Washington DC-based ABA, which represents the interests of US beverage players including the Coca-Cola Company, PepsiCo, and Dr Pepper Snapple, labelled the report yet another example of misinformation on the impact of SSBs on the health of Americans.
“It’s misguided," Christopher Gindlesperger, senior director of public affairs, ABA, told BeverageDaily.com. "There is a lot of misinformation about sugar-sweetened beverages and this is an example of that.”
The Playbook also suggested licensing SSB retailers to curb consumption.
“By licensing retailers that sell SSBs, governments could require these stores to limit the number of SSBs they carry relative to healthy beverages, to restrict portion sizes, or to set a minimum price,” said the Sugar-Sweetened Beverages Playbook.
“Although this is a new idea for nutrition advocates, the tobacco control movement has implemented this strategy effectively to improve public health," the Playbook added.

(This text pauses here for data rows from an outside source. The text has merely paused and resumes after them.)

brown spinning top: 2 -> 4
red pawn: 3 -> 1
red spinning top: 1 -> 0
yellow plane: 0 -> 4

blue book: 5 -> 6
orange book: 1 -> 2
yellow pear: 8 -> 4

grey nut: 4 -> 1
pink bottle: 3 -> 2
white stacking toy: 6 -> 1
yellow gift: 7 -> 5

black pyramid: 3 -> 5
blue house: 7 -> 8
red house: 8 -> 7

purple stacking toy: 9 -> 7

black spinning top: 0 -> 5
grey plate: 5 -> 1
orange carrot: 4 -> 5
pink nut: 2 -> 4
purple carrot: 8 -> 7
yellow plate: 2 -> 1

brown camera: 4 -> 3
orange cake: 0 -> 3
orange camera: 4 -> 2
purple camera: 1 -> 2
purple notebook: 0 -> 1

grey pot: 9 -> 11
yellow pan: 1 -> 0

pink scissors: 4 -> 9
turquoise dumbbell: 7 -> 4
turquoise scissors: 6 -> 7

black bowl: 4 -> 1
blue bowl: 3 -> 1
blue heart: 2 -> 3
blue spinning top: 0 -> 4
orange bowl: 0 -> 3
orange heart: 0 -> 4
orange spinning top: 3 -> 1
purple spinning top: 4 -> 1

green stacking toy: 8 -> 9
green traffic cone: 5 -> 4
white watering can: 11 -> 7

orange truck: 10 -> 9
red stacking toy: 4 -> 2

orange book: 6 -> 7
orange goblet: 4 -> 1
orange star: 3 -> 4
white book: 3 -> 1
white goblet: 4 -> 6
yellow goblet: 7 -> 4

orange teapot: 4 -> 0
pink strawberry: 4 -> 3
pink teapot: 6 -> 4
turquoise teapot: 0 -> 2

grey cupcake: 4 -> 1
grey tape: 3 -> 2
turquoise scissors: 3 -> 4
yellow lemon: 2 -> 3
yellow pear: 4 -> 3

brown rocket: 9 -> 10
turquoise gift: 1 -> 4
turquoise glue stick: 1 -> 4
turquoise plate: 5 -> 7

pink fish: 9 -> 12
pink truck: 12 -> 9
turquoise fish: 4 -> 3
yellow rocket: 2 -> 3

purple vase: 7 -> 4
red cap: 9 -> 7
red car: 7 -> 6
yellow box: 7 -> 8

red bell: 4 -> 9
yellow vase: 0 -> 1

Responding, Gindlesperger said: “Again, it’s misguided and extreme. Trying to make people healthier is a comprehensive issue with a comprehensive solution."
“A focus on soft drinks, which makes up a small percentage of the American diet, doesn’t make sense.”
Gindlesperger added that the report's comparison of soft drink with tobacco was "ridiculous."
“I’ve never heard of second-hand soda," he said. “That comparison has really fallen flat,"
Completing its 10 point Playbook, NPLAN reiterated calls tax to be added to the price of SSBs.
“Taxes can raise the price of SSBs relative to healthier options,” said the Playbook. “Economists estimate that people would consume 12% fewer SSBs if prices increased by 10%. Tobacco taxes have been highly effective at reducing smoking rates, particularly among younger people.”
In recent years, US state legislators and local governments have considered imposing tax on SSBs. Put to a vote, however, these proposals have faced significant opposition from the public.
“We’ve seen it time and again in the US,” said Gindlesperger. “Soda taxes have been proposed and they have never gone anywhere. They've all been defeated.”
“The real reason why these proposals go nowhere is because the public don’t support them.”